The FTSE 100 index suffered its largest one-day fall since last October as renewed fears over China saw the top-flight extend its recent run of declines.
Dismal manufacturing figures from the world’s second-biggest economy saw the index tumble 180.24 points, or 2.8 per cent, to 6,187.65, a nine-month low.
It means the FTSE 100, which has now endured nine days of losses, has seen £92.8 billion of value removed this week alone.
Tony Cross, market analyst at Trustnet Direct, said: “It’s been a tough week for the FTSE, but right now the idea that we’ll see traders dust themselves down on Monday and start buying again is difficult to believe. Bargain hunters may elect to remain side-lined for a while yet.”

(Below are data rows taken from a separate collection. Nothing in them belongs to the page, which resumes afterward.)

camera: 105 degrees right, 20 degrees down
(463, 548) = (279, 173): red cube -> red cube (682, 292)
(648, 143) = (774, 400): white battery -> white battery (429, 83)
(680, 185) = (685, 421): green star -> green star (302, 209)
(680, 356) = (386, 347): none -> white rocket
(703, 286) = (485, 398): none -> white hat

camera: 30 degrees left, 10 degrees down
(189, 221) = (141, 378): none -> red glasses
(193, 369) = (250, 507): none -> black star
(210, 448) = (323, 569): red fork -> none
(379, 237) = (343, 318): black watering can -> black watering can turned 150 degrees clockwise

The decline came after Wall Street saw its worst session in 18 months on Thursday while there was another steep drop of 4 per cent for Shanghai’s Composite Index.

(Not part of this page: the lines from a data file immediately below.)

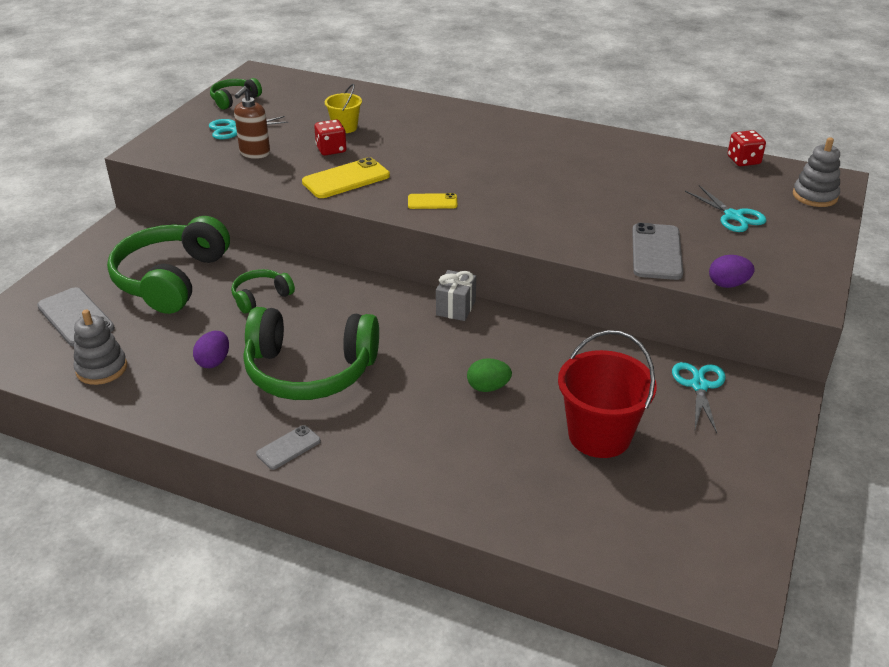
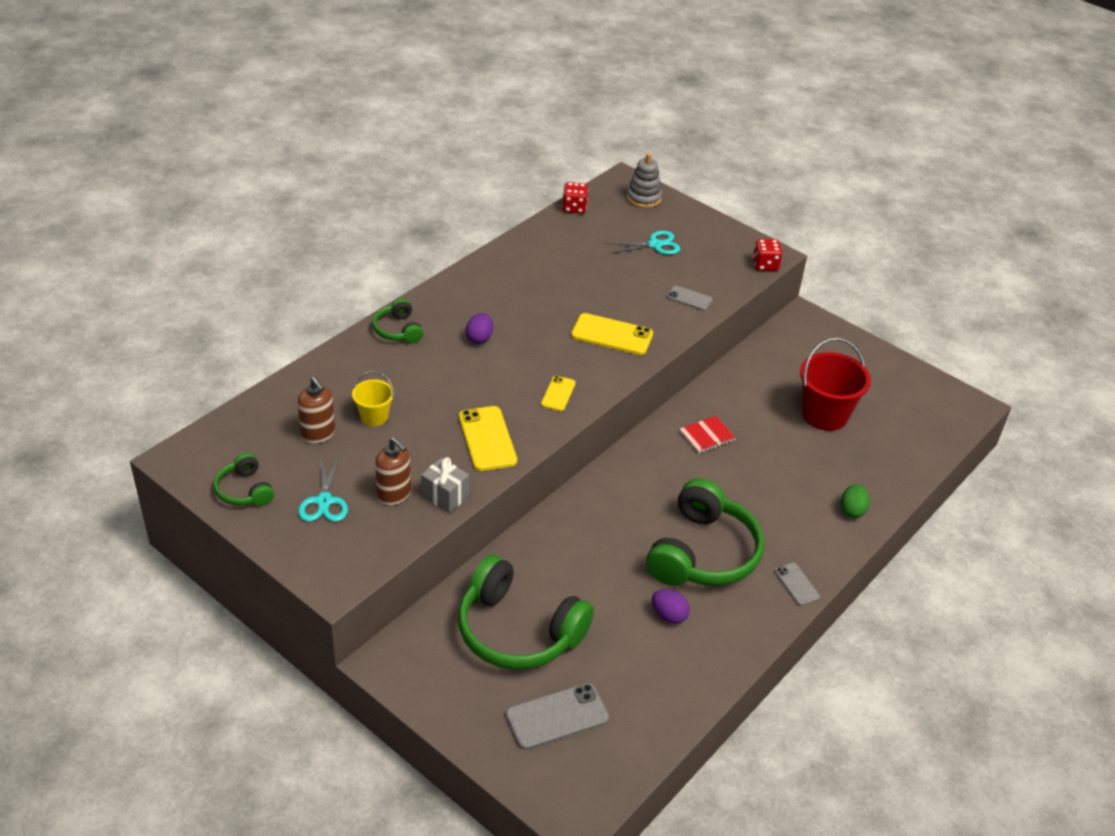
camera: 75 degrees left, 5 degrees up
(101, 368) = (652, 700): grey stacking toy -> none
(261, 297) = (579, 566): green headphones -> green headphones (398, 330)
(311, 111) = (318, 434): none -> brown soap dispenser
(331, 150) = (419, 436): red dice -> red dice (765, 265)
(456, 308) = (646, 443): grey gift -> grey gift (445, 496)
(488, 387) = (756, 454): green egg -> green egg (852, 510)
(495, 346) = (707, 436): none -> red notebook
(547, 215) = (612, 335): none -> yellow phone
(656, 252) = (689, 298): grey phone -> grey phone, size x0.58
(699, 385) = (786, 350): turquoise scissors -> none
(728, 284) = (743, 282): purple egg -> purple egg (479, 338)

Global markets have been spooked in recent weeks by China’s slowing economy and the depreciation of the yuan as well as plunging commodity prices and fears over the timing of the next US interest rate hike.
The worries have seen the FTSE 100 officially enter “correction” territory – more than 10 per cent down from its all-time high of 7,104 in April.
Latest fears over China came after a key manufacturing index for the country showed the sector’s decline worsening, with performance at its lowest level in more than six years.
In London, technology firm Arm Holdings, which designs chips to power Apple products, was among the fallers, down 3.6 per cent after a note from brokers at Liberum cut forecasts for earnings. Analysts said: “Arm is still a smartphone play and this market is slowing sharply.” Shares fell 32.5p to 864.5p.
Royal Mail was the only top-flight riser, gaining 7.5p to close at 478.2p.